Saturday, August 24, 2013

Bread and Puppet, Fifty Years

It's the 50th anniversary of the March on Washington, but it's also 50 years since the founding of Bread and Puppet Theater, as NPR this morning reminded me with this retrospective.

Begun on New York's Lower East Side, its huge puppets were a vibrant presence at marches through my early years of activism in the 1980s, including the Women's Pentagon Action and the million-plus-person 1982 disarmament event in New York.


Photo source

In the 1970s the group moved to Glover, Vermont, about 25 miles from the Canadian border. I visited there in the summer of 1995, but they weren't doing any shows at the time. Which bums me out to this day.


Photo by Ron Simon

One thing I didn't know is that the group operates with no outside funding from corporations, arts groups, or governments. It's entirely funded by ticket sales or other program-paid events and individual donations, plus "its own practice of frugality and a huge amount of volunteerism."
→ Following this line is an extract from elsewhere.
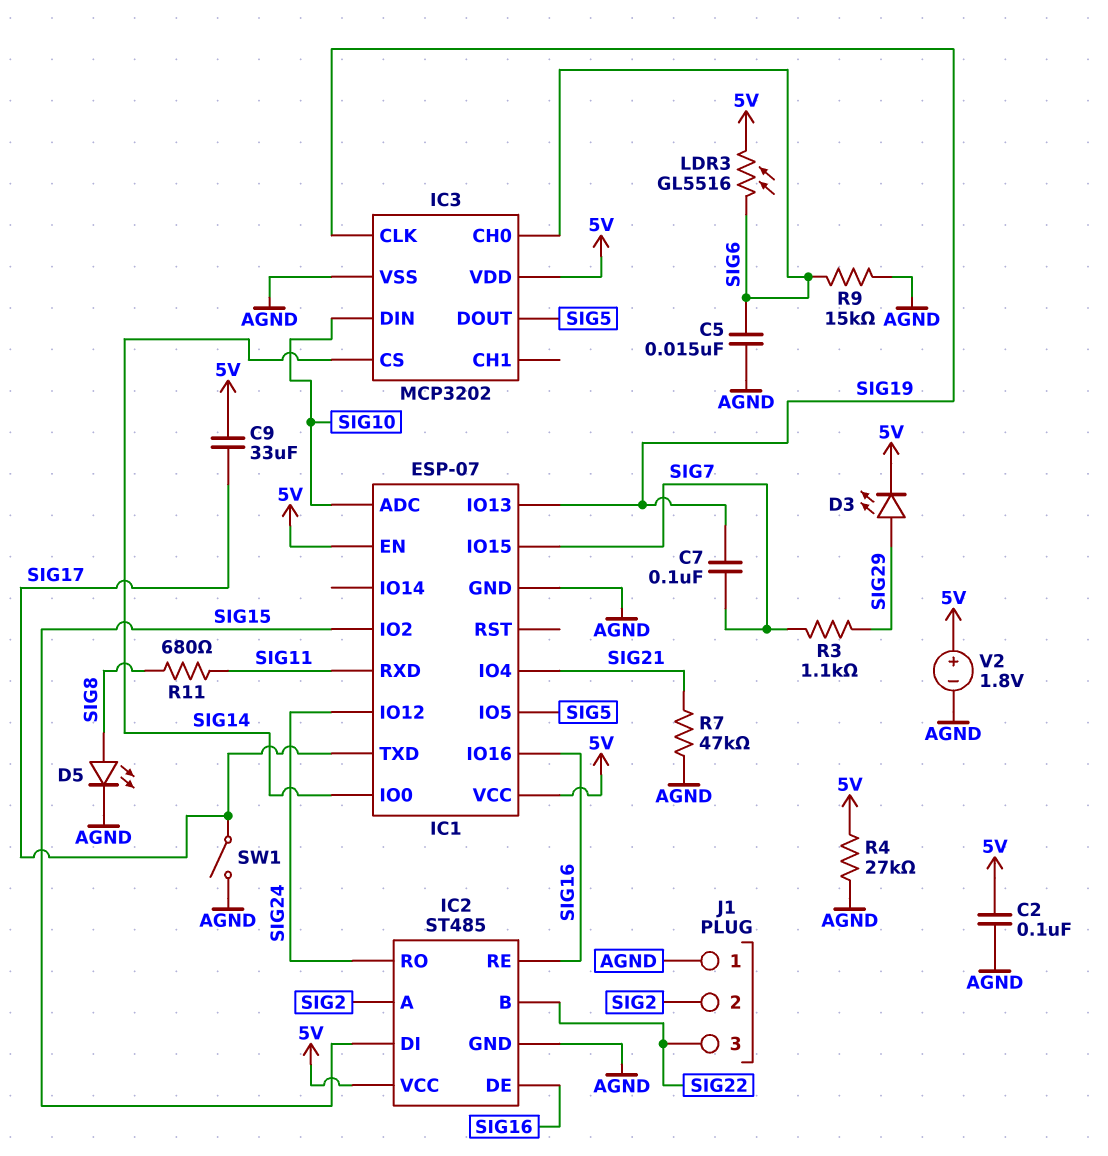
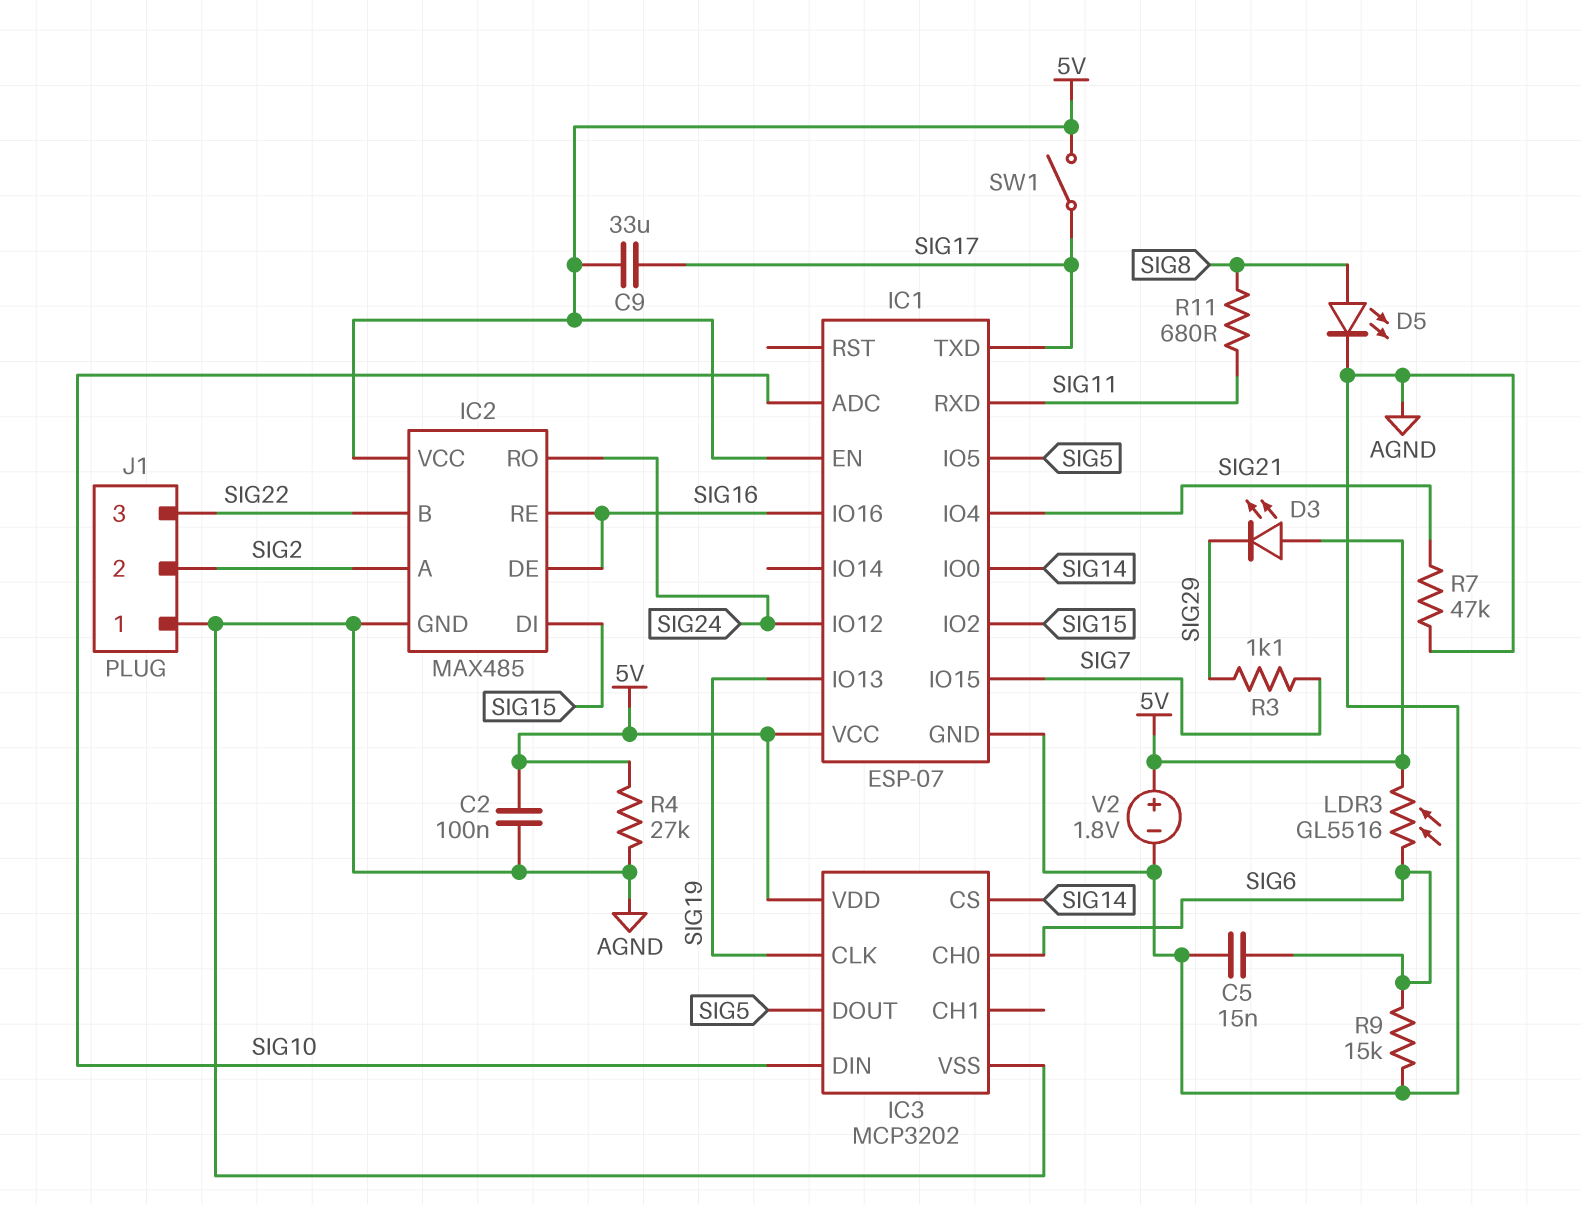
C7: 100nF (SIG7, SIG19) -> none
D3: LED (A SIG29, K 5V) -> LED (A 5V, K SIG29)
IC2: ST485 -> MAX485
SW1: switch (AGND, SIG17) -> switch (5V, SIG17)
A 1984 poster from Bread and Puppet

Another thing I hadn't completely realized was the extent of the theater's influence on other artists and performers. I know our own local treasure, In the Heart of the Beast Puppet and Mask Theater and its annual May Day celebration, is one such. But it's more than that.

It amazes and inspires me to think about organizations that endure and maintain creativity for substantial lengths of time, let alone 50 years. I keep them in my mind, like banked coals overnight, to reignite my social justice fire when needed.

Congratulations to Bread and Puppet, and thanks to NPR for reminding me.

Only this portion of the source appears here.